The no doubt incredibly smart people on this list I'm sure would love
to have legions of these wishlist programmers they posit at their
disposal; you and every other VC or idea-hamster with a half-baked
idea. It's important to remember that the majority of the people I
talk to about this subject think I'm half-mad or on crack, and most of
them are in tech for chrissakes, as good an audience as you're going
to get. everyone who has emotional investment in the end-point of AGI
not being a failed dream should maybe think about that when turning
away the few of us nutty enough to think you might be on to something
with this kooky AI business
For you personally Ben please don't take any of my straight-talking as
any kind of personal attack; I'm sure you want to meet humanity's
future AGI love-child(ren) just as much as I do.

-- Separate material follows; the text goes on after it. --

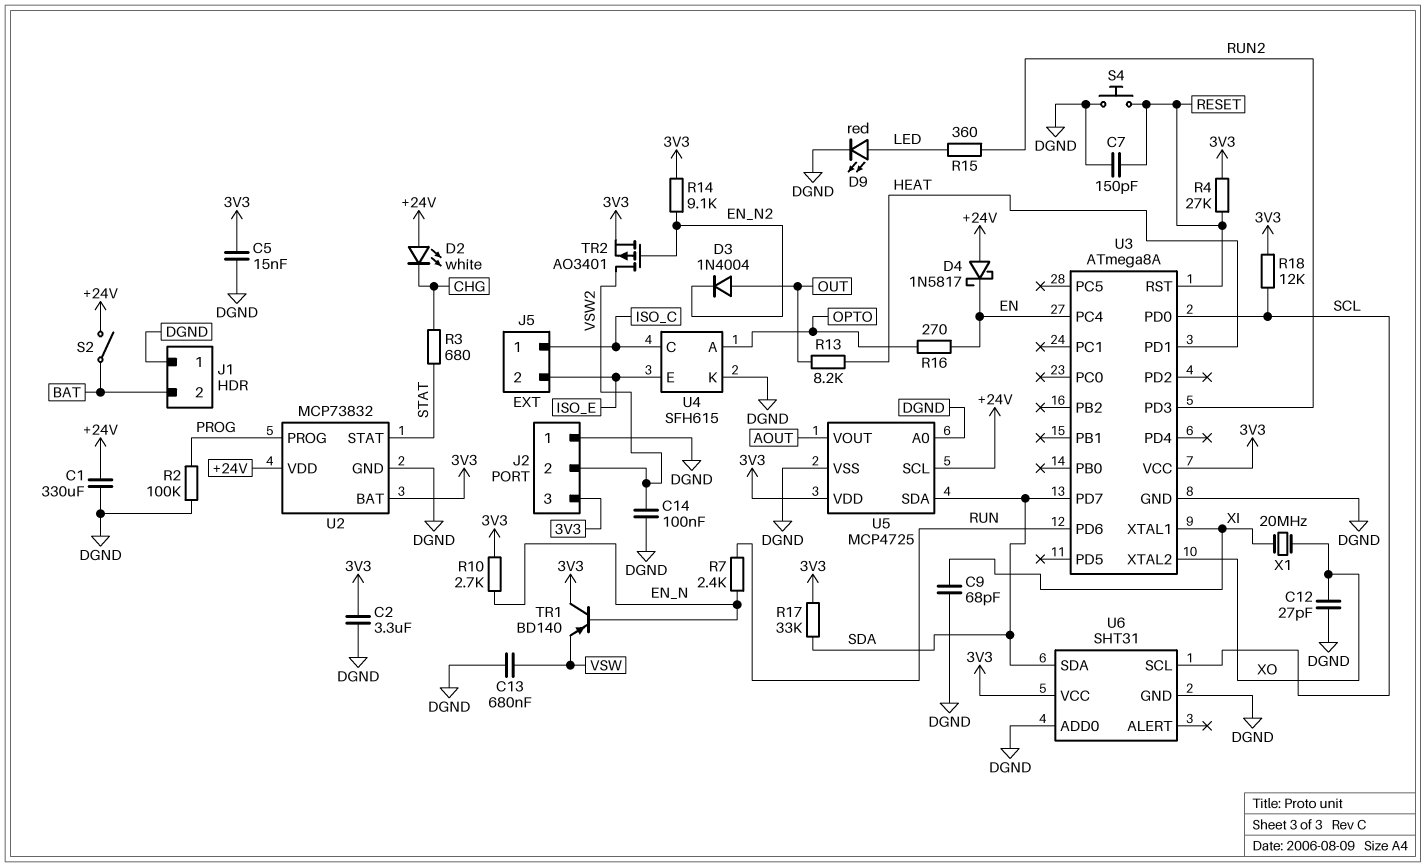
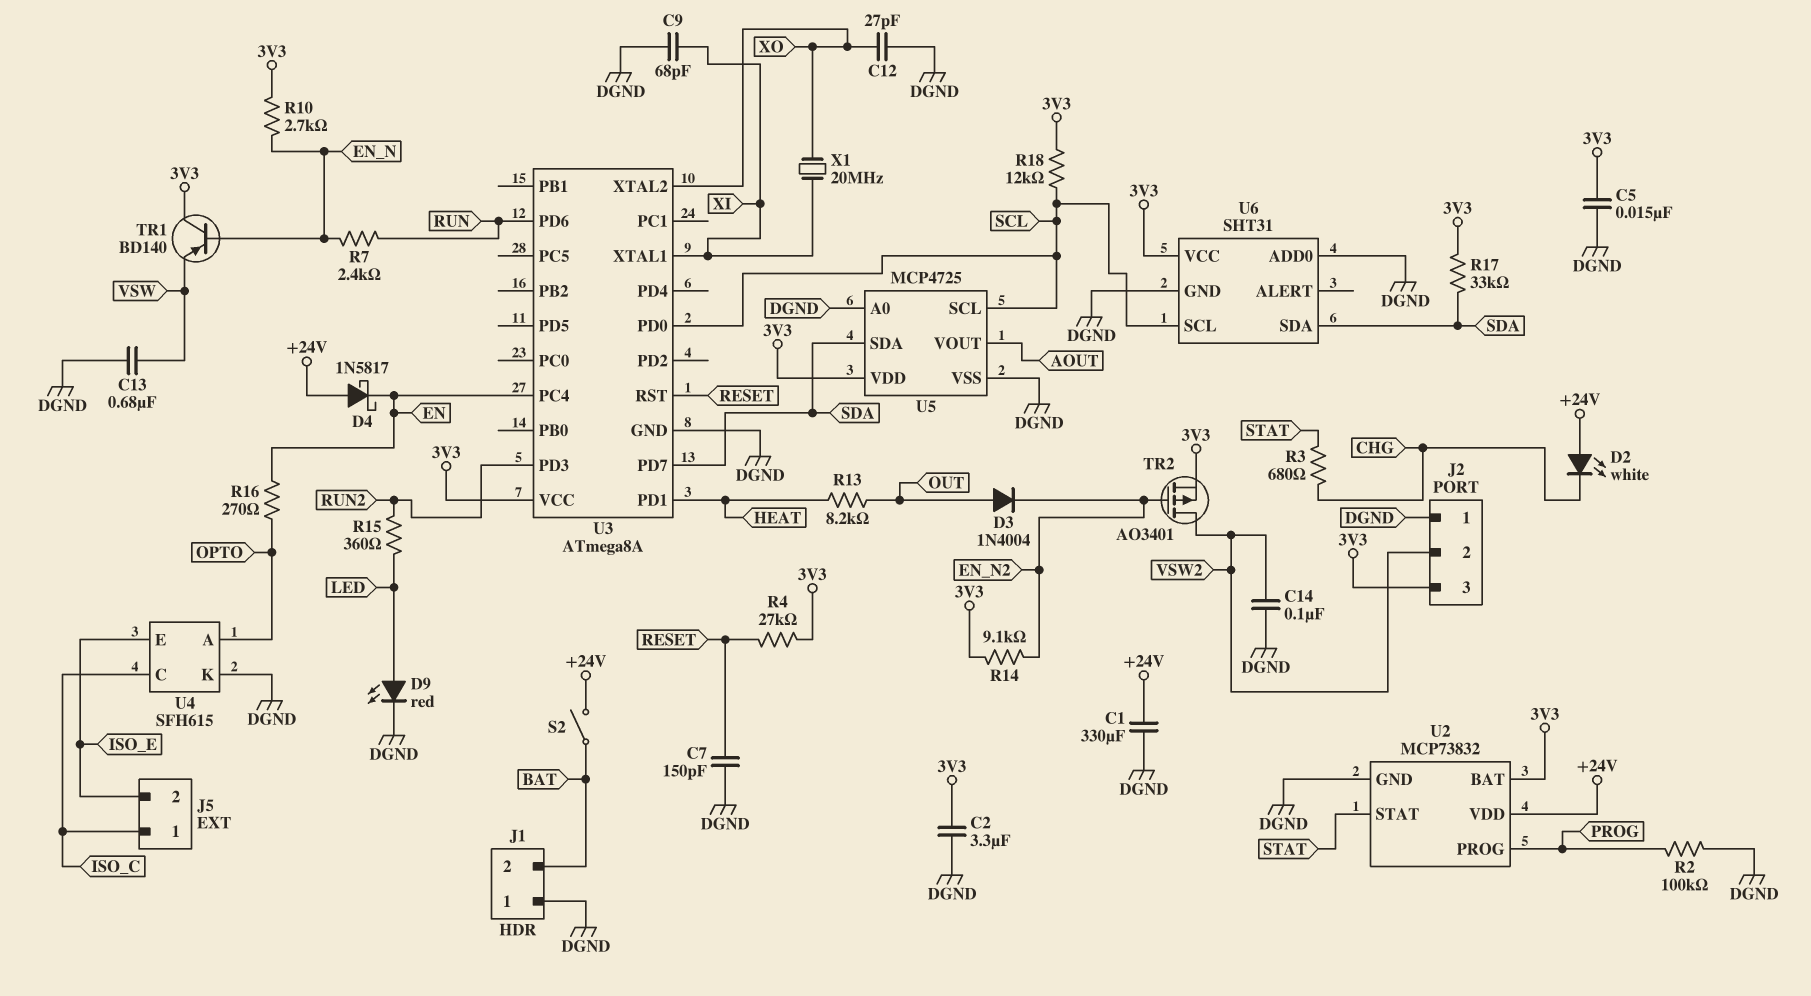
S4: button (DGND, RESET) -> none
U5 pin SCL: +24V -> SCL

My position is one of genuine, general frustration that no real
resource avenues of worth seem to exist for programmers who want to
contribute. Syllabus and recruitment cutoffs have their place, but so
too does an open invitation to expand the development community in any
way possible for the good of the field.
The major
issue seems
to be one of 'they might create a monster!' which just doesn't wash
with me, if only in the fact that we somehow think that having read a
cognitive deficit text is going to stop an all-star programmer from
making just as hairy a boogeyman. It does have a touch of
superstitious old women about it, surely? read this tarot card, so
thoust may be safe from ee-vil!! I'll say it again; for every line of
code you actually get running you are one step closer to
something(anything!) than you are without it, no matter how crap the
code(r) actually is. I also don't think trying to hard-code any kind
of restraint into a sentient super-intelligence is going to last any
longer than a louisiana levee; free the code, dammit! stallman would
be appalled :-)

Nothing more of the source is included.